Where – FPIC and – fpie are compile time options, which are used to generate shared libraries and executable files respectively. They can make the intermediate code generated in the compilation phase have the characteristics of address independent code. However, this does not mean that the final generated executable is pie. You also need to tell the linker the executable program that generates address independent code through the – pie option when linking.

The compilation settings of a standard pie program are as follows:

gcc -o sample_pie sample.c -fPIE -pie

The corresponding relationship between using compile options in GCC and whether to generate a pie executable file is as follows:

Address space randomization for app vulnerability scanning

Programs with type dyn support pie, but exec does not. The corresponding relationship between dyn, exec and pie is shown in the following text.

Application of ASLR in Android

Pie is a part of ASLR. ASLR includes randomization of stack, heap, LIBS and MMAP, executable, linker and vdso.

Supporting pie only means that ASLR is implemented for executable. With the development of Android, the support for ASLR is gradually enhanced.

ASLR in Android 2.x

Android’s support for ASLR started with Android 2. X. 2. X only supports randomization of stacks.

ASLR in Android 4.0

In 4.0, the so-called version that supports ASLR, ASLR only adds randomization to some shared libraries such as libc, while for heap, executable and linker, they are static.

For the randomization of heap, we can use the

echo 2 > /proc/sys/kernel/randomize_va_space

To open it.

For the randomization of executable, since most of the binaries do not add the – Pie – fpie option of GCC, the compiled executable is not a shared object file like dyn, so it is not pie (position independent executable), so there is no way to randomize;

Similarly, linker did not achieve ASLR.

ASLR in Android 4.1

Finally, in 4.1 jelly bean, Android supports all memory ASLR. In Android 4.1, basically all binaries are compiled and connected into pie mode (you can view its type through readelf).
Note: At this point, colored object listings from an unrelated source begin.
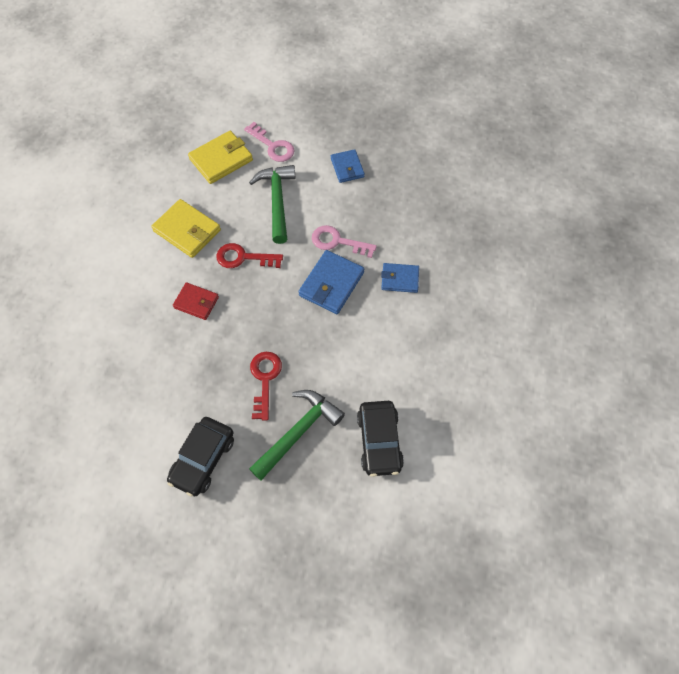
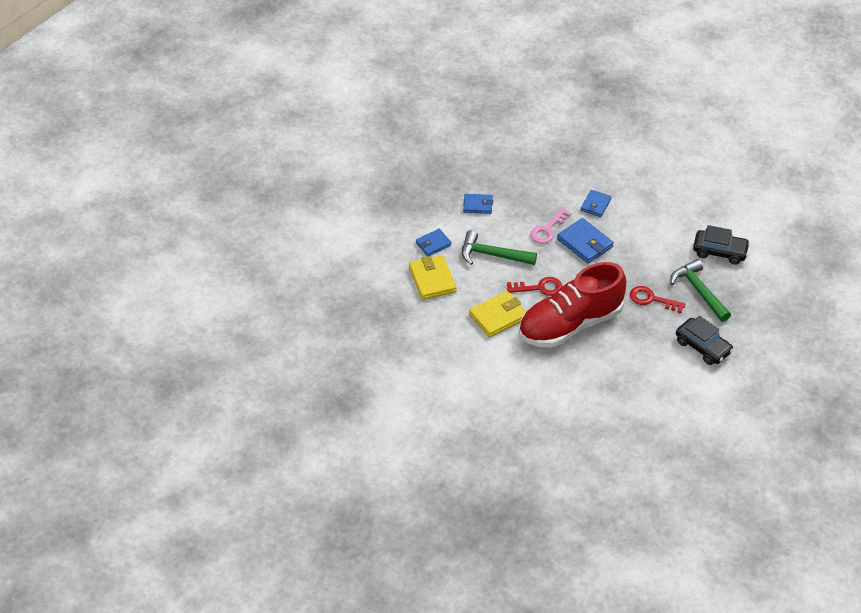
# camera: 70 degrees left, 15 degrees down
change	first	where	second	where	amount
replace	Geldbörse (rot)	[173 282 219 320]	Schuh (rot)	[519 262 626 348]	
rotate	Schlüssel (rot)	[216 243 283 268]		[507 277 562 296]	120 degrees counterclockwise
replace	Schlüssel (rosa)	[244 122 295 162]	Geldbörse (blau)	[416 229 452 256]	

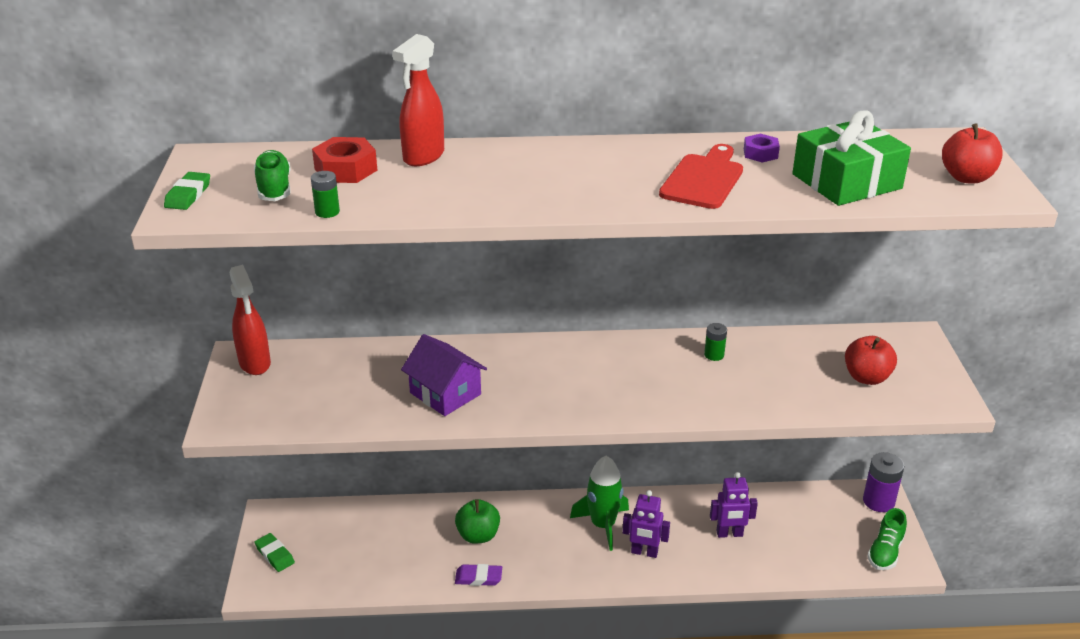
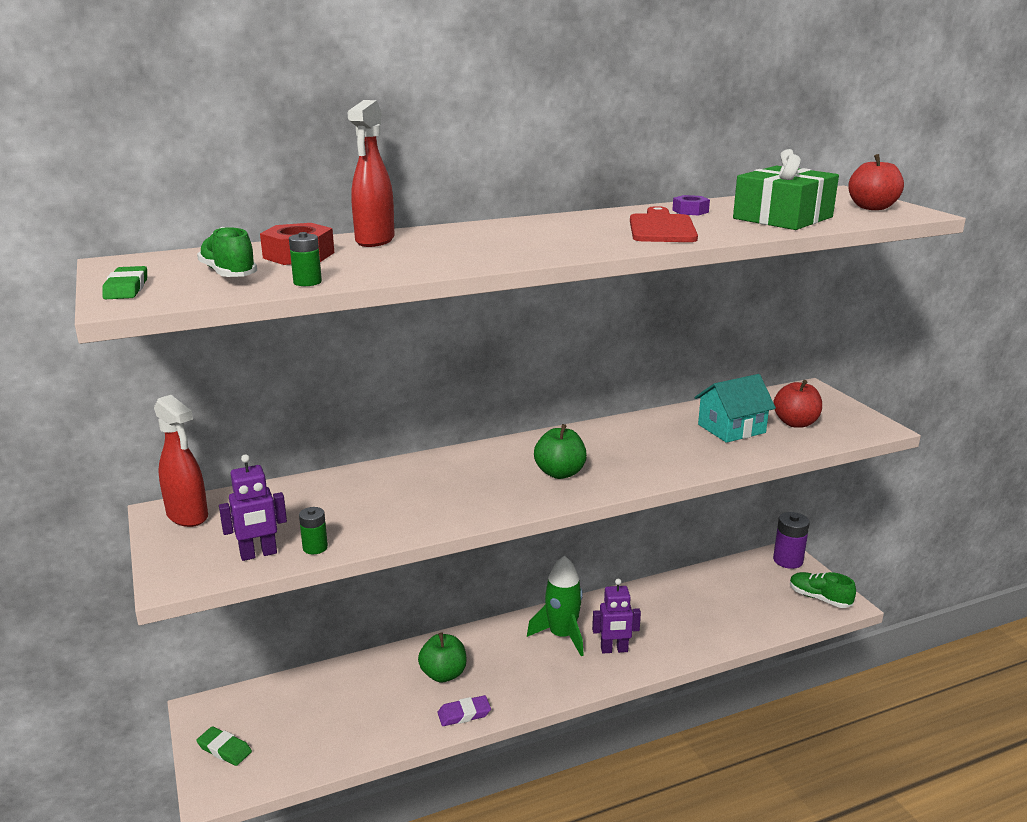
# camera: 20 degrees left, 10 degrees down
change	first	where	second	where	amount
delete	Haus (lila)	[401 334 487 416]			
move	Batterie (grün)	[704 323 727 361]		[299 507 328 554]	
move	Roboter (lila)	[710 472 758 538]		[219 454 287 561]	
rotate	Schuh (grün)	[867 508 907 570]		[790 572 856 608]	120 degrees clockwise
insert			Apfel (grün)	[534 424 587 479]	
insert			Haus (türkis)	[695 374 776 443]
Therefore, compared with 4.0, 4.1 provides ASLR support for heap, executable and linker.

ASLR in Android 5.0

Android in 5.0 abandons the support for non pie, and all processes are ASLR. If the program does not open pie, it will report an error and force exit at runtime.

The pie program runs in all versions of Android

Address space randomization for app vulnerability scanning

Executable programs that support pie can only run on version 4.1 +. Before version 4.1, there will be crash. On the other hand, non pie programs run normally before 5.0, but crash on 5.0.

How to detect whether pie is enabled

The file type of executable program without opening pie should display exec (executable file) when viewing with readelf, and the file type of executable program with open pie is dyn (shared target file). In addition, the virtual address of the code snippet always starts from 0.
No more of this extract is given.